The foregoing summary of the First Amendment does not purport to be complete and is qualified in its entirety by reference to the complete text of the First Amendment, a copy of which have been filed as Exhibit 4.1 to this Current Report on Form 8-K and is incorporated herein by reference.

Item 3.03 Material Modification to Rights of Security Holders.
The information set forth in Item 1.01 of this Current Report on Form 8-K is incorporated by reference into this Item 3.03.

Item 9.01 Financial Statements and Exhibits.
(d) Exhibits
Exhibit No.

Description
4.1
First Amendment to Section 382 Rights Agreement, dated as of September 12, 2025, by and between Cooper-Standard Holdings Inc. and Broadridge Corporate Issuer Solutions, LLC (as successor-in-interest to Broadridge Corporate Issuer Solutions, Inc.).
104
The cover page of this Current Report on Form 8-K, formatted in Inline XBRL.





















SIGNATURES
Pursuant to the requirements of the Securities Exchange Act of 1934, the registrant has duly caused this report to be signed on its behalf by the undersigned hereunto duly authorized.
Cooper-Standard Holdings Inc.
 
/S/ MARYANN PETERSON KANARY
Name:MaryAnn Peterson Kanary
Title:
Senior Vice President, Chief Legal Officer and Secretary
Date: September 12, 2025



FAQ

What change did Cooper-Standard (CPS) make to its Section 382 Rights Agreement?

The company extended the Final Expiration Date of the rights from the close of business on November 6, 2025 to the close of business on November 5, 2026.

When did the First Amendment become effective?

The First Amendment was effective as of September 12, 2025.

Did the First Amendment change any other terms of the Rights Agreement?

No.

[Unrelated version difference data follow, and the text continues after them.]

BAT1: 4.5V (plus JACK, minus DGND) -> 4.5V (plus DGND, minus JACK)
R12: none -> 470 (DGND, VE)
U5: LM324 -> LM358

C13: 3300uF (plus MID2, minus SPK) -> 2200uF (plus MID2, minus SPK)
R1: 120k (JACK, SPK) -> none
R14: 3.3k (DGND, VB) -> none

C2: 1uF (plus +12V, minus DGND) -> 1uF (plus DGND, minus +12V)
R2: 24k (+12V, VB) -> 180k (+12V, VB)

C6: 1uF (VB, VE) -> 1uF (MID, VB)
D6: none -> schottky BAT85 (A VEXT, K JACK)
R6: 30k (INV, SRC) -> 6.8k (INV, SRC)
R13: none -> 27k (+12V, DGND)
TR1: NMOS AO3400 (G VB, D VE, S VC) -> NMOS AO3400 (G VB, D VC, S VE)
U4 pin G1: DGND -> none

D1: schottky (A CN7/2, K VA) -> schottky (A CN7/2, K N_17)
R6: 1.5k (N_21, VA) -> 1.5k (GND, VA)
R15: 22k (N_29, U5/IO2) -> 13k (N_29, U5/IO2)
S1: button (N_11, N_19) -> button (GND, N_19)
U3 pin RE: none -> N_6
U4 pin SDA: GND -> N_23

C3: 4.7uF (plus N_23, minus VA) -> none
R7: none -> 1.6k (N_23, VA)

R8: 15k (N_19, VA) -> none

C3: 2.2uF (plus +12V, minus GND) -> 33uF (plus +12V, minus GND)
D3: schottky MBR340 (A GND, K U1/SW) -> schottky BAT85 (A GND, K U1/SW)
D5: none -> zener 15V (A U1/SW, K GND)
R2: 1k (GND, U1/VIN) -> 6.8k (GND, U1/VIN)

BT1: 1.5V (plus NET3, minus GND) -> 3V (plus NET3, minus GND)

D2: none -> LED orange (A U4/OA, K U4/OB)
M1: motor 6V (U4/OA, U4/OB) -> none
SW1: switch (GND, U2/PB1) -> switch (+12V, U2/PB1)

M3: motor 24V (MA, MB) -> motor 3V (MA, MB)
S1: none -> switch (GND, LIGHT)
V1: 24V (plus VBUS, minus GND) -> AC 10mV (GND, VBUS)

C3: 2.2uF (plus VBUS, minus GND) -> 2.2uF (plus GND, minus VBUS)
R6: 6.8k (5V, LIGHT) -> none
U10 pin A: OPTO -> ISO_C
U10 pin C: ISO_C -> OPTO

Except for the extension of the Final Expiration Date, the Rights Agreement remains unmodified.

Why did the board approve the extension?

The company states the board believes the extension is in the best interests of the company and its stockholders.

Where can I find the full text of the First Amendment?

A copy of the First Amendment is filed as Exhibit 4.1 to the Current Report and is incorporated by reference.